Pour lui, ce qui importe pour la coalition, «c’est de préparer le terrain de la meilleure manière pour accueillir ce que va décider la CEDEAO au sujet de la crise qui sévit dans le pays». Dans un contexte de forte présence militaire, aucune manifestation politique n’avait été autorisée jusqu’au 27 Juin dernier, date à laquelle les facilitateurs ont demandé au gouvernement de prendre des dispositions nécessaires à l’élargissement des manifestations politiques sur l’ensemble du territoire togolais.

Pour répondre à cet appel des facilitateurs, Yark Daméhane, ministre togolais de la Sécurité a signifié, par lettre à la coalition, qu’il prend acte, et a recommandé à l’opposition que «ces manifestations se déroulent dans le respect des textes et lois en vigueur», dans le pays. Interrogé par Anadolu sur les attentes de la coalition des 14 du sommet de la CEDEAO prévu le 31 juillet, Dupuy a répondu : « Rien du tout, si ce n’est le respect de la volonté exprimée par tous les Togolais qui est le désir de l’alternance au pouvoir ».

 «Toute décision qui ne respecte pas cette volonté sera inacceptable par les Togolais», a-t-il prévenu. « Et j’espère que les deux facilitateurs comprennent cette volonté, que nous avons clairement ressortie dans un mémorandum dès le début des discussions», a-t-il ajouté.
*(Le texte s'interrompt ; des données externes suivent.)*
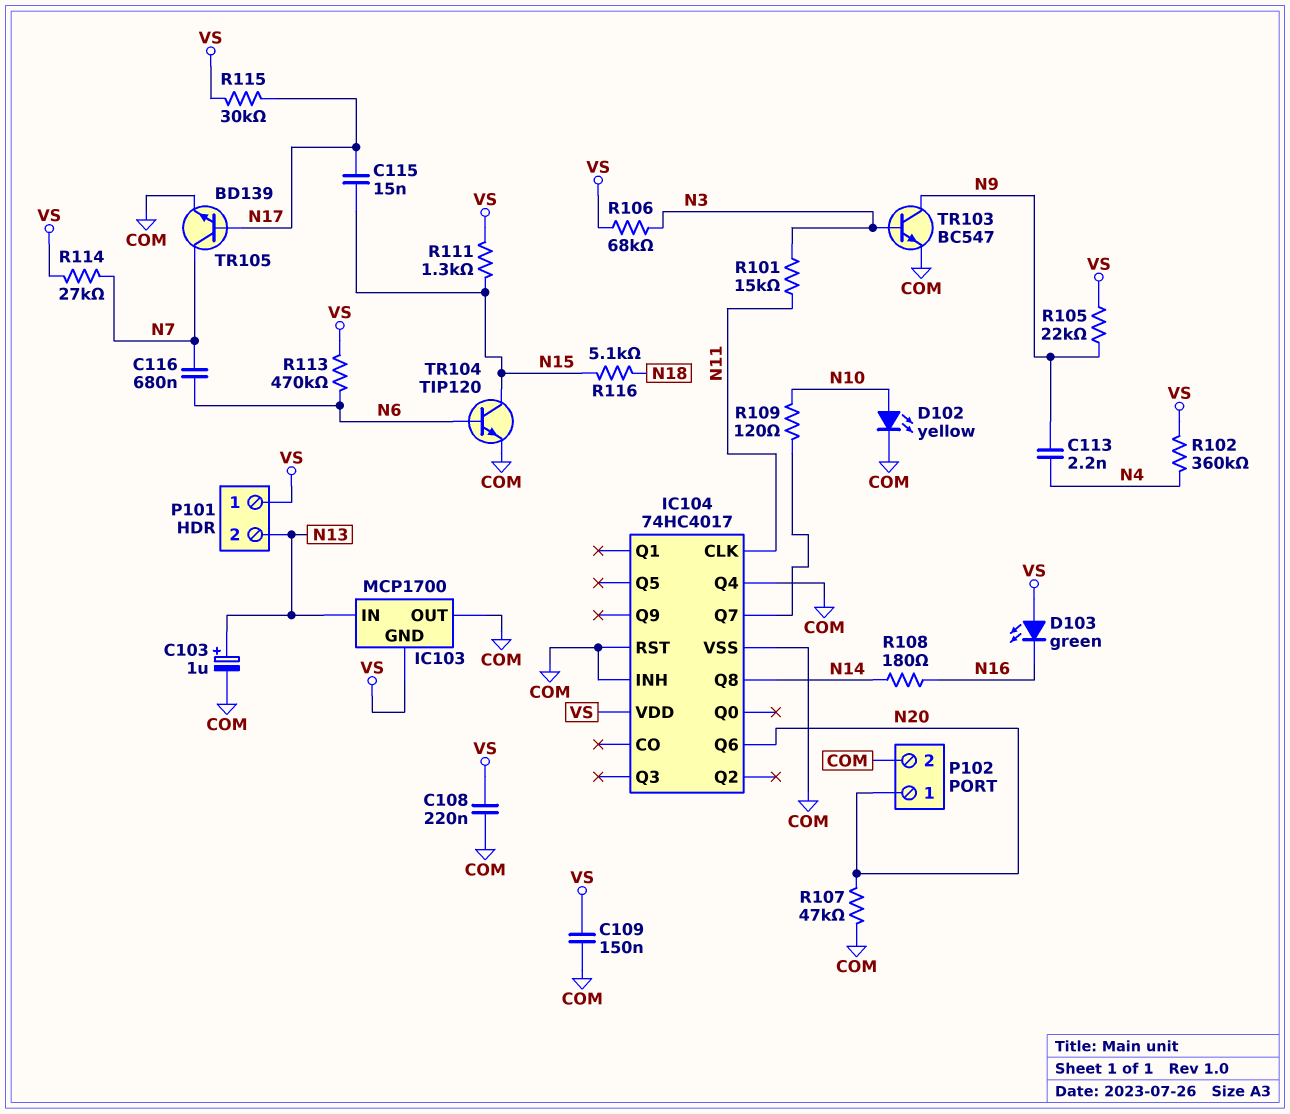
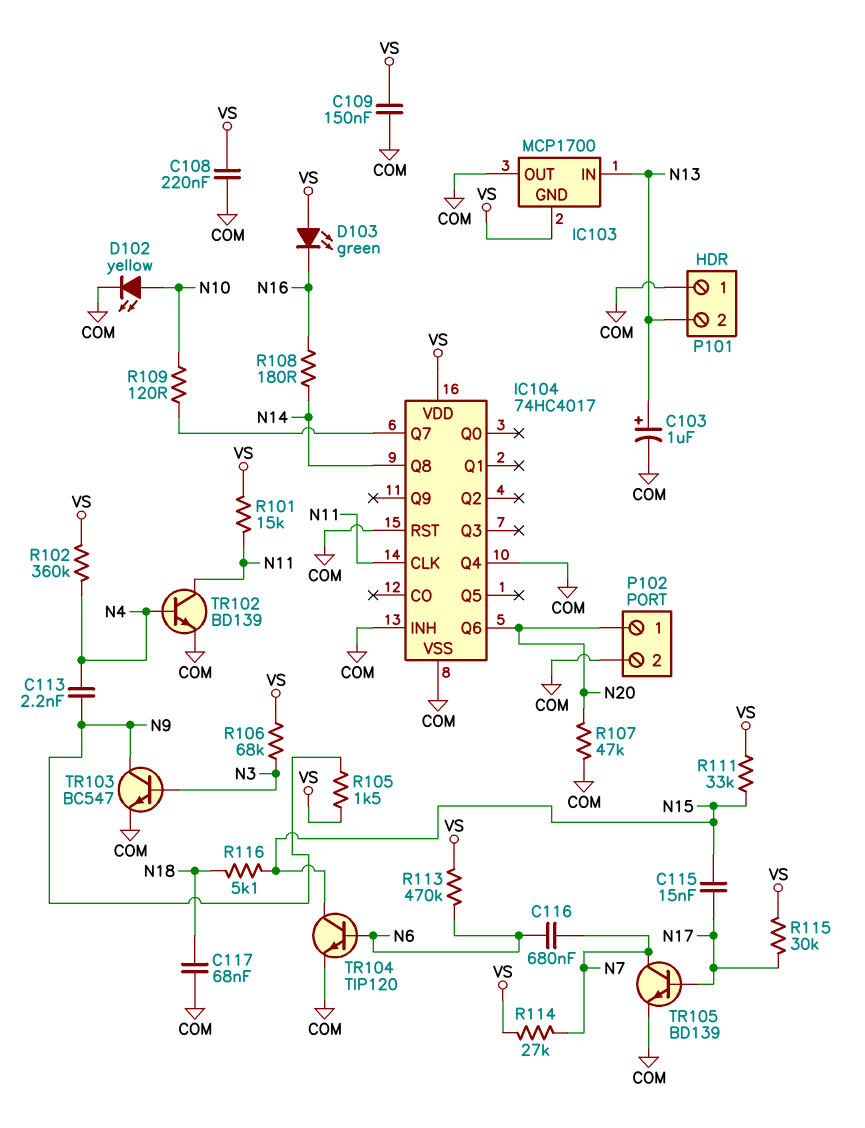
C117: none -> 68nF (COM, N18)
P101 pin 1: VS -> COM
R101: 15k (N3, N11) -> 15k (N11, VS)
R105: 22k (N9, VS) -> 1.5k (N9, VS)
R111: 1.3k (N15, VS) -> 33k (N15, VS)
TR102: none -> NPN BD139 (B N4, C N11, E COM)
Ce mémorandum s’oppose à la candidature de Faure Gnassingbé en 2020 et recommande une transition qui prépare les esprits à des élections crédibles et acceptables après «les réformes politiques nécessaires ». Toutes ces demandes sont rejetées par le gouvernement de Faure Gnassingbé. Le dialogue ouvert depuis le 19 février 2018, sous l’égide des présidents guinéen Alpha Condé et ghanéen Nana Akufo Addo, bute systématiquement sur ces points. Les protagonistes attendent, donc, le 31 juillet pour évaluer la feuille de route de sortie de cette crise qui a déjà duré 10 mois.